If you’re like me, your Institute membership certificate hangs proudly in your office. If you take a close look at the certificate, you will notice that the Earl Marshall of England issued the then-fledgling Institute its arms on 26 October 1929. Note that date, for it was an incredibly tumultuous period to be laying the foundations of our profession.
Two days prior the US market had plunged 11 per cent as the market opening bell rang. Two days later the US market fell 13 per cent, and the next day it fell another 12 per cent. That week – the Wall Street Crash of 1929 – was the most devastating stock market crash in US history and triggered the Great Depression. Can you imagine making any long-term decisions or commitments that week?

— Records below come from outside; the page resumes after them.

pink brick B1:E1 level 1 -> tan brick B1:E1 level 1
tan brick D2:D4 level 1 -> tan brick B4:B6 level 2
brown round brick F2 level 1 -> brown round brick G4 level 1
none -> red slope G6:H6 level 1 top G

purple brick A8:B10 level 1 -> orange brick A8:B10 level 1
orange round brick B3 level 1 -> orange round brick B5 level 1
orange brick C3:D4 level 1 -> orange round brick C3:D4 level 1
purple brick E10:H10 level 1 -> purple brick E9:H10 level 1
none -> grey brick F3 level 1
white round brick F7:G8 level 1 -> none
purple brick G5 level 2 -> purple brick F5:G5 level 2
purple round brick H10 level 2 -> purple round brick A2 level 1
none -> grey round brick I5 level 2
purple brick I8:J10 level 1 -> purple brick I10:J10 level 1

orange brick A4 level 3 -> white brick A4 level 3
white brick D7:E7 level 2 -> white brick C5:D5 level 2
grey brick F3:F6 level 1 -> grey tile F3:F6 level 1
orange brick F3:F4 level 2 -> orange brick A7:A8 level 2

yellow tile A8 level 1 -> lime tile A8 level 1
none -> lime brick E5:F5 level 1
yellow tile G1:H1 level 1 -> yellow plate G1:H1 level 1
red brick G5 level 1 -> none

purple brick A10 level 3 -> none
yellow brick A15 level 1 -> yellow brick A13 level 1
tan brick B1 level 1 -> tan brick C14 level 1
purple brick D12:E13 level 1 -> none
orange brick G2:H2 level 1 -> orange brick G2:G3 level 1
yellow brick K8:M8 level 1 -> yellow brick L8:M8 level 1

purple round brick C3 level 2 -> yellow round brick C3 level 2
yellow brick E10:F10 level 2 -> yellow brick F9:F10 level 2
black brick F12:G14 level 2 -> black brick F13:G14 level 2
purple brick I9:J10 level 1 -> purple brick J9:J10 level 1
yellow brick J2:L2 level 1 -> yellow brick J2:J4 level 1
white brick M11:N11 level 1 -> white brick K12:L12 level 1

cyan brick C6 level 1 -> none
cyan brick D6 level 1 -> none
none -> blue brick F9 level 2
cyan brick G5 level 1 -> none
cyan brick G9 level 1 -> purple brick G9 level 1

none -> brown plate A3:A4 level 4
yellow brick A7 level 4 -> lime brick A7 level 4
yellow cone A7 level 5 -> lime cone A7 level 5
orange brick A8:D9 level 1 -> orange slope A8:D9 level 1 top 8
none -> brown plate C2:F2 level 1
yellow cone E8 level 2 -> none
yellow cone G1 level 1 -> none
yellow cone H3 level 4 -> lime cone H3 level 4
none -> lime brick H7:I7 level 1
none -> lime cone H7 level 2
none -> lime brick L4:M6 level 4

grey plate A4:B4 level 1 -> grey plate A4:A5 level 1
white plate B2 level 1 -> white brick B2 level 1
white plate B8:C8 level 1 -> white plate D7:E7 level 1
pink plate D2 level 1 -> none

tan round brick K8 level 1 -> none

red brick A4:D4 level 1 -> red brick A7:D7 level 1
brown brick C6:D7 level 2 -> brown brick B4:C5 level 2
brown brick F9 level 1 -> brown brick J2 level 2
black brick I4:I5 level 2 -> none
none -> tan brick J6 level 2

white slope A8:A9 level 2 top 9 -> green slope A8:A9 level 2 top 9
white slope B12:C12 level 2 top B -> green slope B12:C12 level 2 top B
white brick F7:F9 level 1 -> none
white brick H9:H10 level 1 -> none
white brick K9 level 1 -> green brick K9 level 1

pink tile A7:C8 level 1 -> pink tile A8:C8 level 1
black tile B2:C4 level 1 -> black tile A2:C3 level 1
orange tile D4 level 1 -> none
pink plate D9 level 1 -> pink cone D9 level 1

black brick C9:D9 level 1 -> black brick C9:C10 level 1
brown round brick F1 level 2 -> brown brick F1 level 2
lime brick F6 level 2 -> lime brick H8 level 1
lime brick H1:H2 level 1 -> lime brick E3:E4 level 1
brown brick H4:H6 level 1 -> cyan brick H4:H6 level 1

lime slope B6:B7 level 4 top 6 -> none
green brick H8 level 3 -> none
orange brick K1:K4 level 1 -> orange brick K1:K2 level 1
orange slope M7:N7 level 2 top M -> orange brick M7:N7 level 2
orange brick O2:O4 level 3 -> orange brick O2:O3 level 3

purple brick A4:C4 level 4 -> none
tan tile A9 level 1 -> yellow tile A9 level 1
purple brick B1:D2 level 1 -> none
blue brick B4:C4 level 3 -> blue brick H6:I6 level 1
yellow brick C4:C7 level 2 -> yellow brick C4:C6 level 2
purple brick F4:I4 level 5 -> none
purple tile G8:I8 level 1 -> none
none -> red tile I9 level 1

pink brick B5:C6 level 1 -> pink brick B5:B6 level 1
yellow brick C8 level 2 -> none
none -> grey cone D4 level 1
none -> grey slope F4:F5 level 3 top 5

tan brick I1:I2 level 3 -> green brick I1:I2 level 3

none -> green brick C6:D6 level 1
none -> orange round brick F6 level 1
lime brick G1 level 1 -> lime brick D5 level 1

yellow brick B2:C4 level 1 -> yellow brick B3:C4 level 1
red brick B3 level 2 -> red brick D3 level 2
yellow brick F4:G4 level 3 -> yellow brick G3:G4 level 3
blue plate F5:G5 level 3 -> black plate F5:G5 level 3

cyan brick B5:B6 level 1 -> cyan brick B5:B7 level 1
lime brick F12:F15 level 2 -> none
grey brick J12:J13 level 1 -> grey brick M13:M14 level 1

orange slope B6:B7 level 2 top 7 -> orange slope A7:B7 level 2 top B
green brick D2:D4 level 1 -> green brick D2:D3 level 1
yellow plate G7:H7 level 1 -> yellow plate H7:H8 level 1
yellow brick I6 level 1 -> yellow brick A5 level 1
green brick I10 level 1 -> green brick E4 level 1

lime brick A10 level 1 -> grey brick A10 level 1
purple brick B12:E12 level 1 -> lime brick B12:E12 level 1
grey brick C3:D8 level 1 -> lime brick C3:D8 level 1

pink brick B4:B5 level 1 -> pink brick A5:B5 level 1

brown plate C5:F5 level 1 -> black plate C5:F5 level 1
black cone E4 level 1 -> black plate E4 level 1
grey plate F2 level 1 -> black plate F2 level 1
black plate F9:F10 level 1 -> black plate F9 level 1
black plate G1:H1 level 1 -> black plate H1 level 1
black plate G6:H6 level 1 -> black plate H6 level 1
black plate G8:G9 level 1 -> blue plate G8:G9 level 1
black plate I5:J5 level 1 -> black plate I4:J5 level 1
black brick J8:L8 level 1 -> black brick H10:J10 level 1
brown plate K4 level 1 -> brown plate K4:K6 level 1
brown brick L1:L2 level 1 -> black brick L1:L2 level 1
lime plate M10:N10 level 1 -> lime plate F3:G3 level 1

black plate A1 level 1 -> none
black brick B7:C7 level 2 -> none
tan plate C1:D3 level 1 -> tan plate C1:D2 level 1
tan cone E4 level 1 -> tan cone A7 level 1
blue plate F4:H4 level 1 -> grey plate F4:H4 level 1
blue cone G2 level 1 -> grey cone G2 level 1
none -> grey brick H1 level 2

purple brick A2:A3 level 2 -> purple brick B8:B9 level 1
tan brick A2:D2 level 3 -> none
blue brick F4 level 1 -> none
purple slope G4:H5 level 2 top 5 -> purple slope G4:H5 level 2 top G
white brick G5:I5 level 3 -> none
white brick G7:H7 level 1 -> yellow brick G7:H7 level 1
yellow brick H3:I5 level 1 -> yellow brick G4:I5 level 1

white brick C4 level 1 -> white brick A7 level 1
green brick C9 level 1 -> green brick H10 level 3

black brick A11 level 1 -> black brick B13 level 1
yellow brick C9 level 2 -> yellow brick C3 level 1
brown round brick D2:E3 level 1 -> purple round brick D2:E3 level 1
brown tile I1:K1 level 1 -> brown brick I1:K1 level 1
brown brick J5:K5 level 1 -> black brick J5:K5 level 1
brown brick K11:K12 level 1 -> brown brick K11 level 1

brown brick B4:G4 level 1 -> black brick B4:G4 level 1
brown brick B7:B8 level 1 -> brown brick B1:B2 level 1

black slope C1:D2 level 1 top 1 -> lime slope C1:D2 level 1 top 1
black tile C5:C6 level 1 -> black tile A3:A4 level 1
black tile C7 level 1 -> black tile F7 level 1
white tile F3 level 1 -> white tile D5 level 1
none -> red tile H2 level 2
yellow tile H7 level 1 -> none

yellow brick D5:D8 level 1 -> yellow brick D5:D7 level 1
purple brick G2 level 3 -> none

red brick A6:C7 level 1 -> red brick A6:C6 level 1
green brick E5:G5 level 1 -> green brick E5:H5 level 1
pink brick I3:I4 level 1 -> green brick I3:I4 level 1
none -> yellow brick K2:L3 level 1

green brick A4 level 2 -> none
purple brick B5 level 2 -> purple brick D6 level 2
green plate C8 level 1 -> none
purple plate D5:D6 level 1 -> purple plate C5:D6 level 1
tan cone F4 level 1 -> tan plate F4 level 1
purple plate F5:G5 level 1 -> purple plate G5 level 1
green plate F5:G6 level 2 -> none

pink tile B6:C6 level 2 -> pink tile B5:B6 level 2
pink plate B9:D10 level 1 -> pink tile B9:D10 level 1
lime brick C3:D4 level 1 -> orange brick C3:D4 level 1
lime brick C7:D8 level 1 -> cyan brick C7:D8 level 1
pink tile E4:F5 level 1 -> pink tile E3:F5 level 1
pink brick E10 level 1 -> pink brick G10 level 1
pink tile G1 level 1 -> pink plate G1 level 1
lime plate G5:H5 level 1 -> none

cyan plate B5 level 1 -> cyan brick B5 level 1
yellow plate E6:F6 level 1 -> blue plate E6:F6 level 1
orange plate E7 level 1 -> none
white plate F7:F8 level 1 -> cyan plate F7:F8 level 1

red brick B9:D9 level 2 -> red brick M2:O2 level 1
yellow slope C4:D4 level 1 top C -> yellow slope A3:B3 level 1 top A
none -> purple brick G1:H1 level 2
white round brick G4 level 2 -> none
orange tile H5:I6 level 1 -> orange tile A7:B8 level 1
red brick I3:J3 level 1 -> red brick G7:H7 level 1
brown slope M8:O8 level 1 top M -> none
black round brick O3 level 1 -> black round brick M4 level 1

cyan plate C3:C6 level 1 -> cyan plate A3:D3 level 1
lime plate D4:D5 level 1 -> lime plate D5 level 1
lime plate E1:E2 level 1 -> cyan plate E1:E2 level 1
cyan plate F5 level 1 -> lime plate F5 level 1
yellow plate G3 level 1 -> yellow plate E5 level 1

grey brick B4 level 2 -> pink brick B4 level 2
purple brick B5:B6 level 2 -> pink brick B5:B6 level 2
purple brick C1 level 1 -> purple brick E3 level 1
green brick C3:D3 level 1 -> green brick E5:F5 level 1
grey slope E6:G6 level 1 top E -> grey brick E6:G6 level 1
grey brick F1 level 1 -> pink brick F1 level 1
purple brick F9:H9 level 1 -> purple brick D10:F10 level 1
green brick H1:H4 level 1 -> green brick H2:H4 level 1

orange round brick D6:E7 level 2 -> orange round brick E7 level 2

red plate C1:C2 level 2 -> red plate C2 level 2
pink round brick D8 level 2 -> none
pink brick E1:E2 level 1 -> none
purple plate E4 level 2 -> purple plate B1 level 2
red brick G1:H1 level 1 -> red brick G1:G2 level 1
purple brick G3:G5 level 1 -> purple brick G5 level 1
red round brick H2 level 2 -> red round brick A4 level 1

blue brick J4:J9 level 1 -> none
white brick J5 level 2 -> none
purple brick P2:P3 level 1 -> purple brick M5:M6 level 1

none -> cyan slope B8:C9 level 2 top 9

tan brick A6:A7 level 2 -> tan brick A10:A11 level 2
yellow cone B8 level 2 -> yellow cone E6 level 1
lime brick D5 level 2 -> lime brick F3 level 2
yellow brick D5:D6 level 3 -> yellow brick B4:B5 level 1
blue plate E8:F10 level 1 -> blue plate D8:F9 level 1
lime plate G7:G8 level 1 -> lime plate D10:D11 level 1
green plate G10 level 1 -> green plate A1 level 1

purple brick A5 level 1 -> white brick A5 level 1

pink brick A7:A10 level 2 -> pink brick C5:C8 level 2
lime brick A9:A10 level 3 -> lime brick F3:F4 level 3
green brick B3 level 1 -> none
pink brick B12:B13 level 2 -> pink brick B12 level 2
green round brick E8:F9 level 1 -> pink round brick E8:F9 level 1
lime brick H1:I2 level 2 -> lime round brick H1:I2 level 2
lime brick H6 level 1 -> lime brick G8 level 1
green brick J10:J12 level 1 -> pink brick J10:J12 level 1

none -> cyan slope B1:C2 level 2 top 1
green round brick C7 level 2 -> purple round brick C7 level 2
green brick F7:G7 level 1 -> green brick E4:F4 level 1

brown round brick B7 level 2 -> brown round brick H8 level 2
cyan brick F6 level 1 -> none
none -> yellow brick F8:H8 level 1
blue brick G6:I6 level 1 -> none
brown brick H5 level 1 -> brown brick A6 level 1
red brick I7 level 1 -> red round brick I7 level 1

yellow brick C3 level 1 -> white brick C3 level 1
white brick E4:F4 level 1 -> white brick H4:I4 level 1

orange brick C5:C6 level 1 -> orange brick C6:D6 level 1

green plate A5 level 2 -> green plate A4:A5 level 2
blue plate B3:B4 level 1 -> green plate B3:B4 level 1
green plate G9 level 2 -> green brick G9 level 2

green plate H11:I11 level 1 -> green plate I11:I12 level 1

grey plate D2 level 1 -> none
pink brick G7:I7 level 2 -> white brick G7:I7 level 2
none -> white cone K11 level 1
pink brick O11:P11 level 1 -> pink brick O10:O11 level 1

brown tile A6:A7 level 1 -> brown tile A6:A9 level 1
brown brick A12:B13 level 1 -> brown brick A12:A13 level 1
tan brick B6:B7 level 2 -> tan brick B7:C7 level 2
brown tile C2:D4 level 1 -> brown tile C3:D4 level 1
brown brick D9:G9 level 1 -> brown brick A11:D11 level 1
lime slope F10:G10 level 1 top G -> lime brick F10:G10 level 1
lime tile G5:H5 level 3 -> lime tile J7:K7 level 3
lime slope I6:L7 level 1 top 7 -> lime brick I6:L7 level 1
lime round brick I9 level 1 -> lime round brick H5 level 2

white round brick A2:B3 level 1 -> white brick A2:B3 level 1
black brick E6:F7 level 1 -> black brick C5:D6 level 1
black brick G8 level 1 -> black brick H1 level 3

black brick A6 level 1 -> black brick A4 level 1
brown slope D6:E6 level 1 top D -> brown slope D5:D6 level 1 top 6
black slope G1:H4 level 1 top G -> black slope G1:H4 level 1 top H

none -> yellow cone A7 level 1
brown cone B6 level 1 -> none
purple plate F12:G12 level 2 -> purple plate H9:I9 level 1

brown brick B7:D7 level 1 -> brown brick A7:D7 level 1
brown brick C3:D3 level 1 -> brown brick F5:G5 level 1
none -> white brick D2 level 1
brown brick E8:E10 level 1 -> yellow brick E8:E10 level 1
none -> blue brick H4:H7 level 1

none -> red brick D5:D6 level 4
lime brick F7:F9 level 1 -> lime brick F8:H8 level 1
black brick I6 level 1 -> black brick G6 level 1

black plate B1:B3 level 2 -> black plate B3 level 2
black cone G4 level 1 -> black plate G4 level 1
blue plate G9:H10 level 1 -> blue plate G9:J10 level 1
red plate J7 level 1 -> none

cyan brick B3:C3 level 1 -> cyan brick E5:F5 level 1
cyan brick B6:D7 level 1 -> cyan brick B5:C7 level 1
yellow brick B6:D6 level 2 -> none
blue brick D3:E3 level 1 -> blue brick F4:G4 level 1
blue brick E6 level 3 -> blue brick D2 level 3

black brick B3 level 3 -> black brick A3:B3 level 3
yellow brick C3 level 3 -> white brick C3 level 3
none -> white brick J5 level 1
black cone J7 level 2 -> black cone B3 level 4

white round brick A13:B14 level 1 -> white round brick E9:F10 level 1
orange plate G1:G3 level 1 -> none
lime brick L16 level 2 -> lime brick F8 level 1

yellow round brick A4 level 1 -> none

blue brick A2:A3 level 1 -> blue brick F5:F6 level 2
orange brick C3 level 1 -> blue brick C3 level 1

What on earth were our professional forefathers thinking, making such committed, long-term decisions in such volatile, uncertain times? How could they have possibly thought that the plans they were making would have any lasting impact?
As we look back with 20/20 hindsight, it is clear that our forefathers knew what they were doing and we have benefi ted greatly from that. They created a long-term plan in a period of incredible uncertainty and, importantly, they stuck to their plan.
As the world once more struggles to navigate its way through a tumultuous financial period, do you have a long-term plan in place to build and protect your family’s financial future? Building a comfortable and independent lifestyle needs more than just a drive to succeed and the skill to make it happen. It takes one of two ingredients: good luck, or good financial planning. Hopefully, as a diligent Chartered Accountant, you’re not relying on good luck.
We all know the old cliché that doctors make the worst patients but it doesn’t just apply to medicine. Unfortunately, it can also be applied to many accountants and their wealth plan. While many accountants do already have a written, strategic wealth plan in place, many others do not.
In my experience, most accountants have the intelligence, knowledge and skills to successfully manage their own strategic wealth plan. They are passionate about dedicating the time to actively manage their family’s fi nances to build themselves a more secure financial future.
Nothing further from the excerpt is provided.